I was treated by a kind psychiatrist, who did not know what else to do but drug me and offer intellectual material of DMS IV terms that I was not educated in. This encouraged more analysis of other people than inner healing of self but she was nice and on my side. Unfortunately I married another man with extreme narcissistic behavior, who also influenced my psychiatrist. I KNEW I did not have genetic bipolar disorder, but I was scared to death to ever experience such a breakdown again, so I stayed on toxic meds for 25 + years.
When therapy did not serve me well enough, I found my way to 12-step groups, such as Al-anon and CODA. I also found my way to workshops for women with controlling partners. My daughter is now a social worker/therapist and I am a Certified Life Coach and Energy Practitioner. I am off all psychotropic medication, but I do suffer from detoxifying my body, my emotions and from Lyme’s disease. I often wonder how my life would have developed if I had a warm, effective and loving psychotherapist.
I used to be terrified of the idea of reincarnation. Today I am losing that. There is no punishing deity, only a chance for the soul to grow from awful experiences. I have been told by a psychic friend that this therapist was my narcissistic mother in a past life, and in another life, she was a child who dies of TB in an orphanage that I ran. She blamed me but it was not my fault. Whether this is true or not does not matter.
What does matter is that those of us who were abused by therapists are much better therapists and healers, if we choose to become healers, than the ones who abused us so terribly. We are more aware than most people of how dangerous a profession this can be.
I am deeply grateful to the Founder of the Service to Humanity Modality I practice these days, whose ways are so safe that no-one can be damaged by opening up. While I am not overly fond of the enormous cost and red tape associated with licensing demands in some states, I also will say that some safeguards are needed for the public. And when we are not state licensed, as is the case with me, we need to divulge that right away and up front. We are well trained and certified, not licensed MA therapists or medical professionals.

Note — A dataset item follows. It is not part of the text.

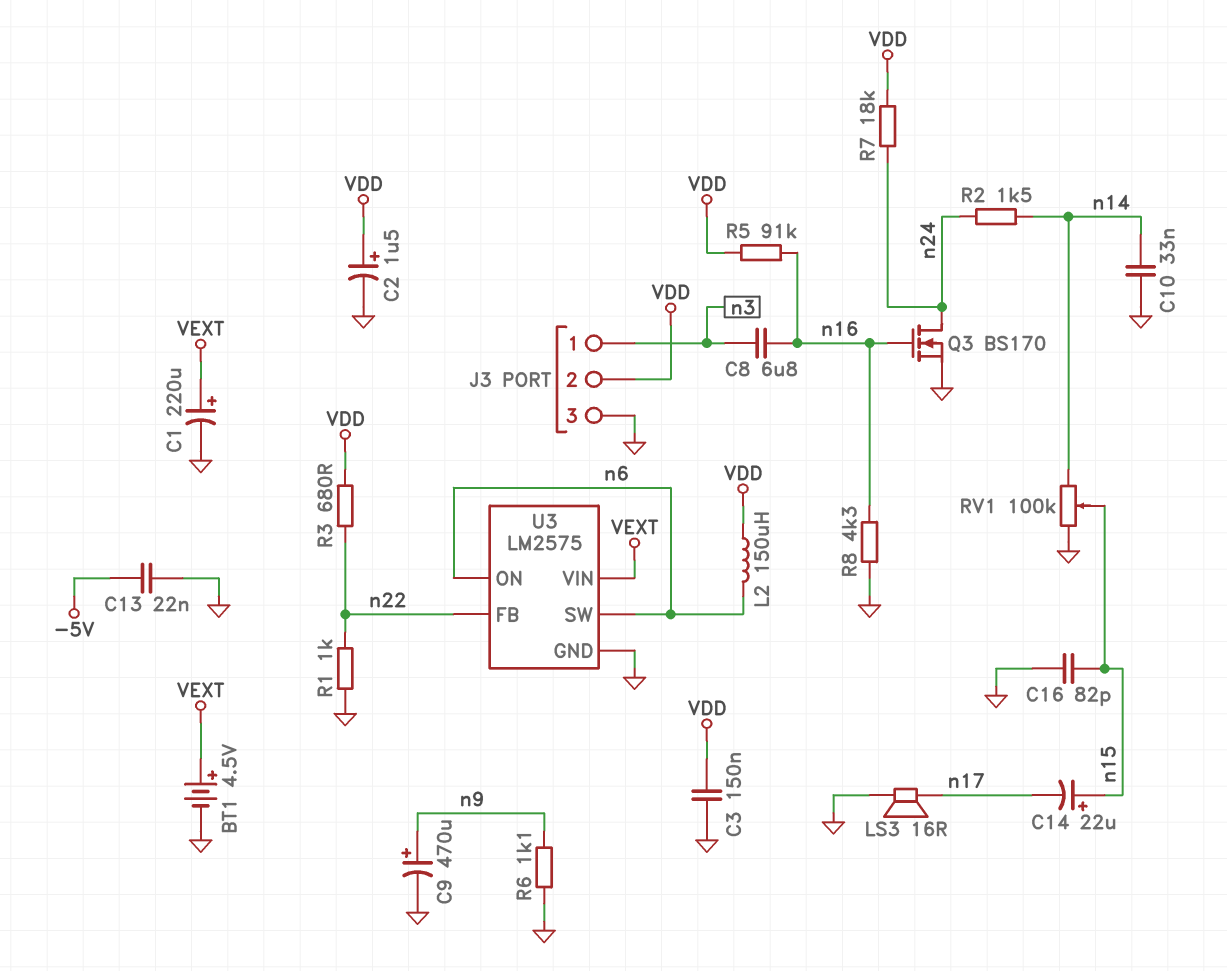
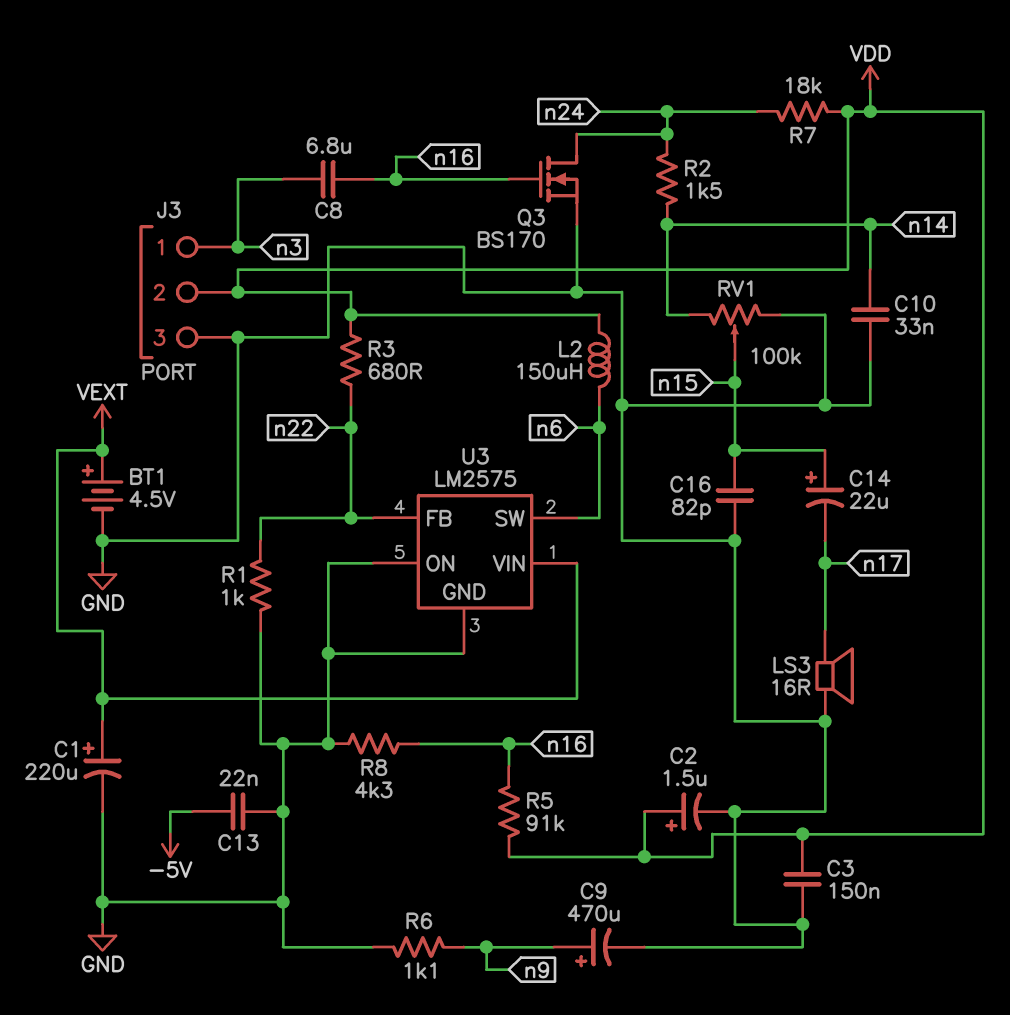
U3 pin ON: n6 -> GND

Clients have a right to investigate our training, get a free session to two to try us out, and quit any time they feel like it without having to justify themselves. And that is how it ought to be in my view of ethics. When I was 18 I was in a European university studying Law and Ethics, and I could think straight without any “mental illness.”
While publishing her name would reek of “revenge” and unwillingness to forgive what was a lesson for me in not trusting people who compete with me or seek impress me with their education, telling the story is healing for me. The healing of the heart is journey of love and tenderness with self and other survivors who hold each other dearly in respect and compassionate empathy. Today I have a warm, loving and nurturing relationship with myself and with Spirit. A Course in Miracles is back in my collection and I am grateful that I followed my own inner drummer, and sought my own way out of this horror.
The reason I am writing this is that she never took responsibility, and I could not protect the public by having her license removed. Eventually she chose another profession and became famous as the founder and editor of a magazine in another location. I did not have a voice. She was “right” and I was “wrong.” This is the danger of many forms of therapy. The therapist has the power and the authority in the room. The way I practice avoids this. I have learned from the “bad” how NOT do that to another. There are other ways of helping humans who seek help.
What does the Course iniracles say about dealing with a narcissist? Isnarcossism recognized in the book? Is evil acknowledged?